Rating: R
Stars: LaKeith Stanfield, Daniel Kaluuya, Jesse Plemons, Dominique Fishback, Ashton Sanders, Algee Smith, Darnnell Britt-Gibson, Lil Rel Howery, Dominique Thorne, Martin Sheen, Robert Longstreet
Writers: Will Berson & Shaka King, story by Will Berson & Shaka King and Kenny Lucas & Keith Lucas
Director: Shaka King
Distributor: Warner Bros.
Release Date: February 12, 2021
JUDAS AND THE BLACK MESSIAH concerns two real-life figures, 1960s Black activist Fred Hampton, and FBI informant William O’Neal.
We’re in 1968 Chicago, with periodic interview sequences set later, in 1989. As depicted here (and as discernable in the historical record), Hampton (Daniel Kaluuya) fulfills every aspect of being a messiah except for the supernatural one. He is passionate about seeing to it that people have food, medicine, housing, and education. Although he is a leader in the Black Panther Party’s Chicago chapter, “the Chairman” welcomes all into his Rainbow Coalition (a term he coined). While Hampton fights racism, and encourages his followers to do the same, his real target is a system that exploits poor people of all backgrounds. He is remarkably persuasive.
All of this makes Hampton a target of incensed, profoundly bigoted FBI director J. Edgar Hoover (an almost unrecognizable Martin Sheen). Afraid of “a black messiah,” Hoover insists that Hampton’s group be destroyed.

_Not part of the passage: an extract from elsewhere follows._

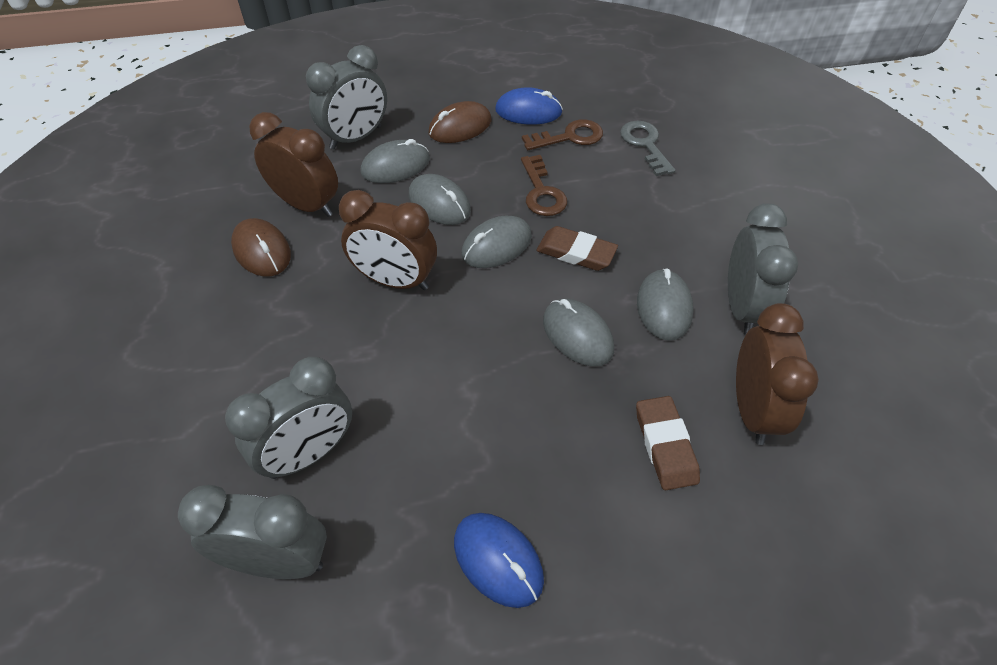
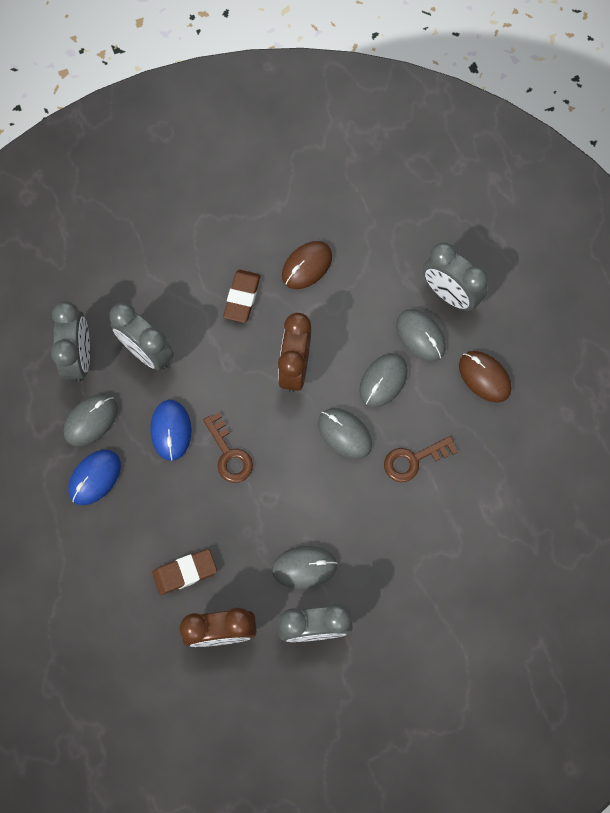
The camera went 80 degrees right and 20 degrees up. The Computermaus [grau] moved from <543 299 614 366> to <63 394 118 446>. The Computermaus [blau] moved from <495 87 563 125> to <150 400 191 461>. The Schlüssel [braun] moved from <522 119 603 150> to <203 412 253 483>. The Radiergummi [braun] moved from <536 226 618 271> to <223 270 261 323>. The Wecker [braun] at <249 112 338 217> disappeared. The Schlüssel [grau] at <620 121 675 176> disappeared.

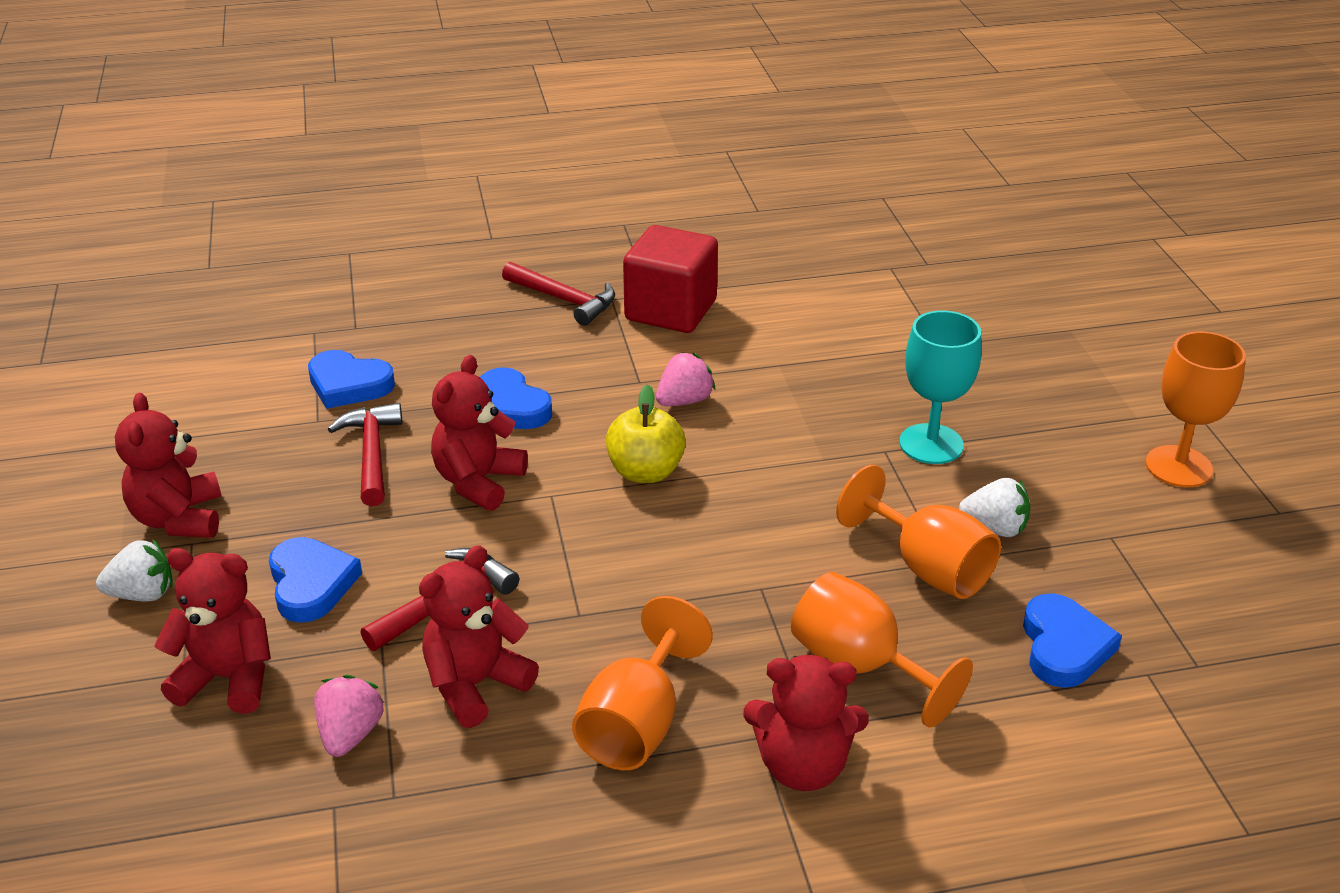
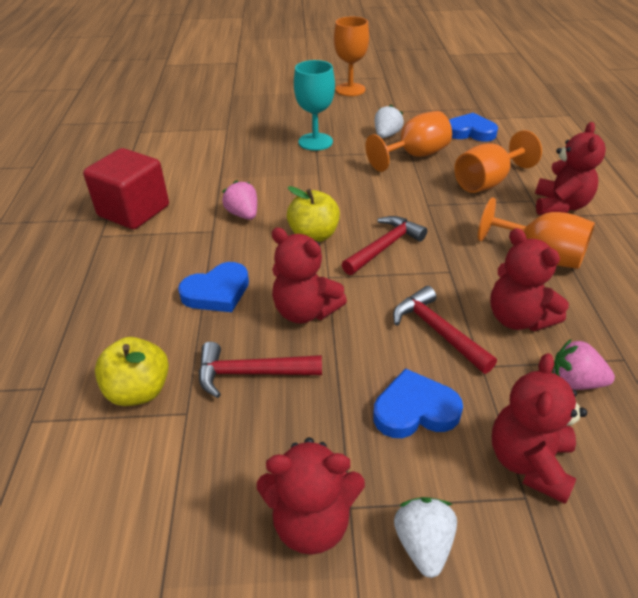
The camera went 80 degrees left and 5 degrees up. The Herz [blau] at <308 350 395 409> was replaced by the Apfel [gelb] at <95 337 169 406>. The Hammer [rot] moved from <502 262 615 326> to <342 216 427 275>.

Enter O’Neal (LaKeith Stanfield), a car thief whose gimmick includes impersonating law officers. This gets him arrested. However, O’Neal’s soon-to-be FBI handler Roy Mitchell (Jesse Plemons) says the charges can go away. All O’Neal has to do is infiltrate the Panthers and provide information on them. This comes with a nice cash stipend, plus a car.
Since O’Neal doesn’t consider himself to be political, and since he’s had no problems ripping people off, this isn’t an immediate moral issue. Soon, though, he realizes that he’s in grave danger if he’s found out. More, the FBi begins making demands that are harder to tolerate.
Director Shaka King, who co-wrote the screenplay with Will Berson, from a story they crafted with Kenny Lucas & Keith Lucas, creates a strong sense of both place and purpose. While all those guns may or may not have been a good idea (they seem to offer scant protection when the police become involved), the filmmakers convince us that Hampton’s goals are largely selfless and for the good of the community. Kaluuya makes Hampton as charismatic and driven as he ought to be, given the ease with which he gains followers.
Stanfield is convincing as well, but here’s where JUDAS AND THE BLACK MESSIAH gets slightly lopsided. The title implies the two figures, O’Neal and Hampton, will get more or less the same weight, and in fact, Kaluuya as Hampton is being touted for a “supporting” performance (he’s nominated in that category for Golden Globe and SAG Awards). O’Neal is clearly the more complicated of the two.
And yet, the filmmakers, like the Panthers, naturally gravitate toward Hampton. Stanfield delivers O’Neal’s fear, anger, and sorrow, but the script doesn’t provide us (or the actor) with scenes that show us who the man aspires to be, only what he does.
Dominique Fishback shines as Hampton’s loyal, articulate lover, and Plemons has perfected Mitchell’s aw-shucks heartiness. Sheen, who often turns up as the bad guy in socially significant films, gives Hoover terrifying self-righteousness.
The score by Craig Harris and Mark Isham conveys people’s states of mind with dissonant, melancholy jazz, with the occasional pop/soul tune ramping up energy and cementing the era.
The closing titles, explaining what happened in the aftermath of what we see, make us want to know more. JUDAS AND THE BLACK MESSIAH may not have the scope to give us all the details we might crave. Still, it illuminates a moment in the civil rights movement, and appalling abuse by police and federal authorities, well enough to move us and spark both our curiosity and our outrage.